What are curative therapies?
By 2030, an estimated 45 to 60 curative or durable therapies — those with short treatment regimens and lasting benefits — are expected to reach the market. Most of these treatments are gene therapies and immunotherapies targeted to rare, or ultra-rare, diseases for which there are no existing or very limited treatment options. For patients, these new types of treatments could represent a positive, dramatic shift in their daily lives.
What are the challenges?
Many of these innovative therapies are considered “one and done” — administered one time with a potentially durable treatment effect.
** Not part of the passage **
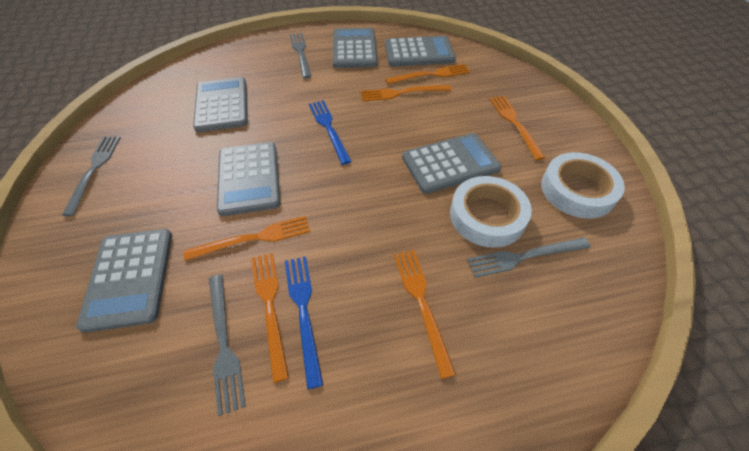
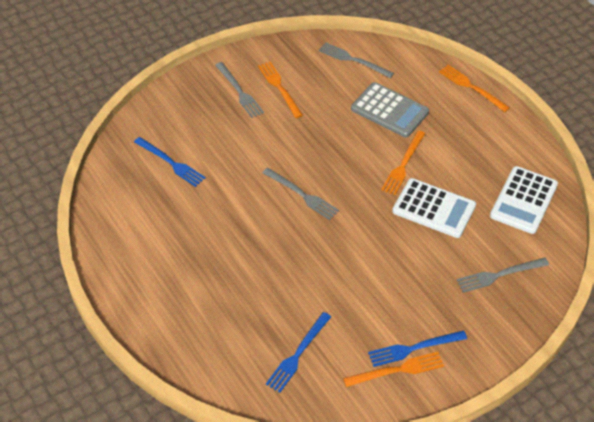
blue fork: 2 -> 3
grey calculator: 6 -> 1
orange fork: 6 -> 4
white calculator: 0 -> 2
white tape: 2 -> 0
For this reason, there are high upfront or one-time costs to the use of these therapies, rather than spreading the costs over a patient’s lifetime or across different insurers as a patient changes health plans.
The therapies expected to be approved in the next decade will bring great benefits to patients, along with costs to the system, including hospitalizations, physician visits and related costs of care.
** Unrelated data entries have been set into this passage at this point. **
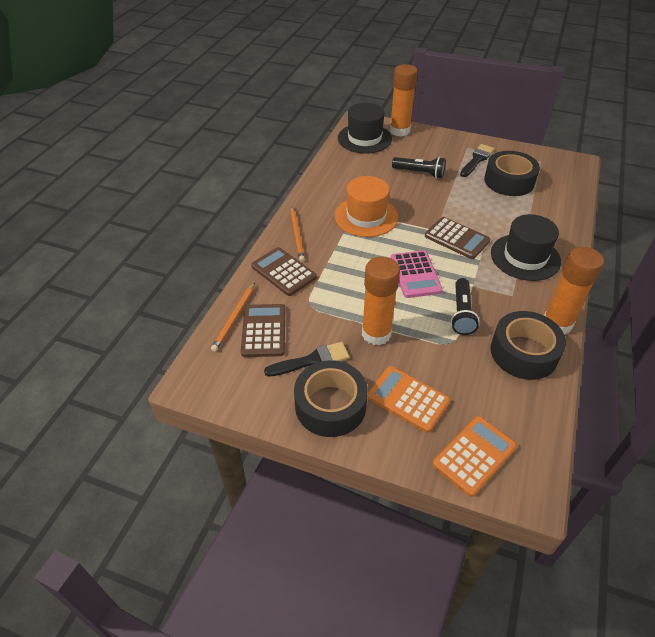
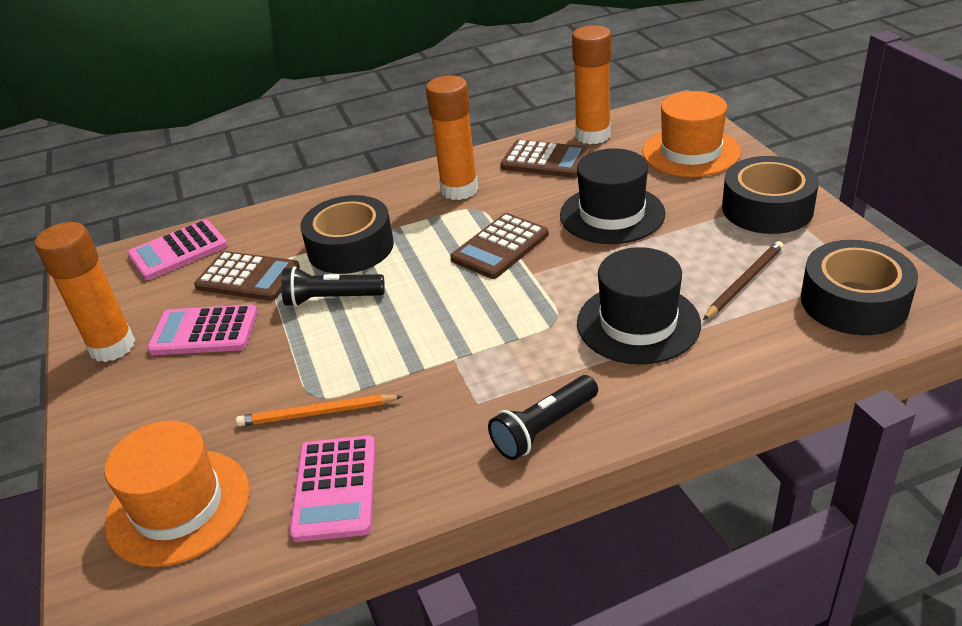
black brush: 2 -> 0
brown pencil: 0 -> 1
orange calculator: 2 -> 0
orange hat: 1 -> 2
orange pencil: 2 -> 1
pink calculator: 1 -> 3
Within the next 10 to 12 years, up to 55,000 patients will be treated with durable therapies, at an implied total treatment costs of $20 billion-$25 billion.
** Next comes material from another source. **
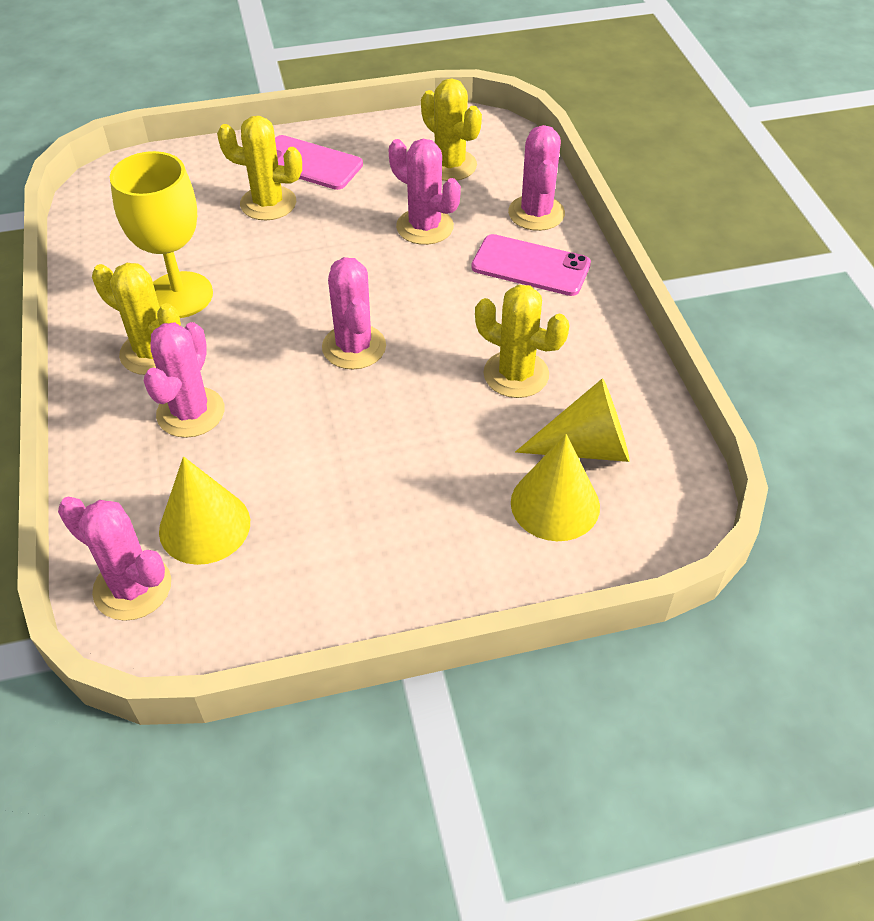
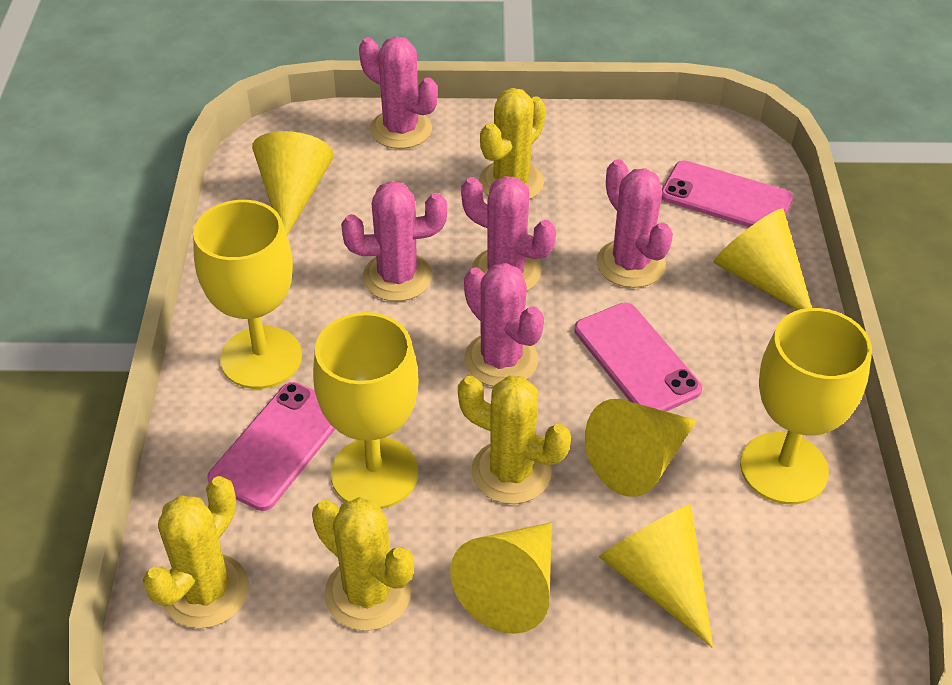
pink phone: 2 -> 3
yellow cone: 3 -> 5
yellow goblet: 1 -> 3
What steps are being taken?
States are getting creative about how they can meet the health care needs of their citizens, especially when it comes to curative treatments for conditions with a high rate of prevalence. In 2019, Louisiana became one of the first states to adopt a subscription model — what’s been termed the “Netflix” model for short — as a way to get more hepatitis C treatments to the people in greatest need. Like Netflix — where it’s possible to watch unlimited movies and TV programs each month for one price — Louisiana worked out a fixed-cost, five-year contract with Gilead Science’s authorized generics subsidiary, Asegua Therapeutics, to access all the hepatitis C medicines it needs. Washington state followed suit weeks later by announcing an agreement it reached with AbbVie to provide hepatitis C treatments for the roughly 25,000 patients covered by its Medicaid program.
Louisiana and Washington are just the start of a broader financing trend by states. The Netflix model is just one of several financing approaches that states and other organizations are testing as a way to make sure their health care dollars are being spent more efficiently and effectively, while providing patients with access to innovative, curative therapies.
Through the MIT’s NEWDIGS FoCUS (Financing and Reimbursement of Cures in the US) program, more than 150 organizations, including NPC, are involved in efforts to test financing concepts in design labs, particularly for treatments that are currently in the development and approval pipelines. Case studies led through MIT tested performance-based annuities for treatments of blood disorders, milestone-based rebates for chimeric antigen receptor T-cell (CAR-T) therapies and the creation of an orphan reinsurer benefit manager for orphan/ultra-orphan diseases.
With blood disorders, having an upfront payment tied to the initial treatment, followed by a series of payments over time, reduces the one-time impact of the potential cost over several years, while also reducing the uncertainty for payers. When a treatment first comes to market, there is little to no robust durability data, so the risk of financing such a treatment needs to be shared, with payments made as pre-agreed performance metrics are met.
Financing CAR-T therapies is trickier because patient success is more difficult to judge. CAR-T is a type of immunotherapy that involves a number of steps to treat advanced cancers; patients may relapse after one or many years. Under a milestone contract for CAR-T, a payer would provide compensation at the time of delivery to the manufacturer with an understanding that if a patient recovery milestone is not met, a rebate for that payment would be forthcoming.
The reality is that the impact of gene therapy is asymmetric, impacting small health plans more greatly than those with a larger number of covered lives, and many patients switch plans. One way to address this challenge is through orphan reinsurers and benefit managers (ORBM), “which are organizations that develop expertise in the management of patients with a set of rare diseases that are difficult for individual payers to manage.”
Another way is through multi-payer risk pools, in which payers combine together to provide coverage for orphan and ultra-orphan diseases. This could be done as state-sponsored Medicaid pools or via an ORBM.
What are the barriers to creative payment models?
There are regulatory barriers to putting some of these innovative financing solutions into real-life practice, such as Medicaid Best Price—the lowest price for which a treatment is offered and the rate that must be provided to federal programs—and the Anti-kickback Statute (AKS). Current AKS regulations provide a safe harbor for traditional rebates, but do not explicitly include value-based agreements that tie payments or refunds to outcomes and may pay for monitoring visits that relate to those outcomes.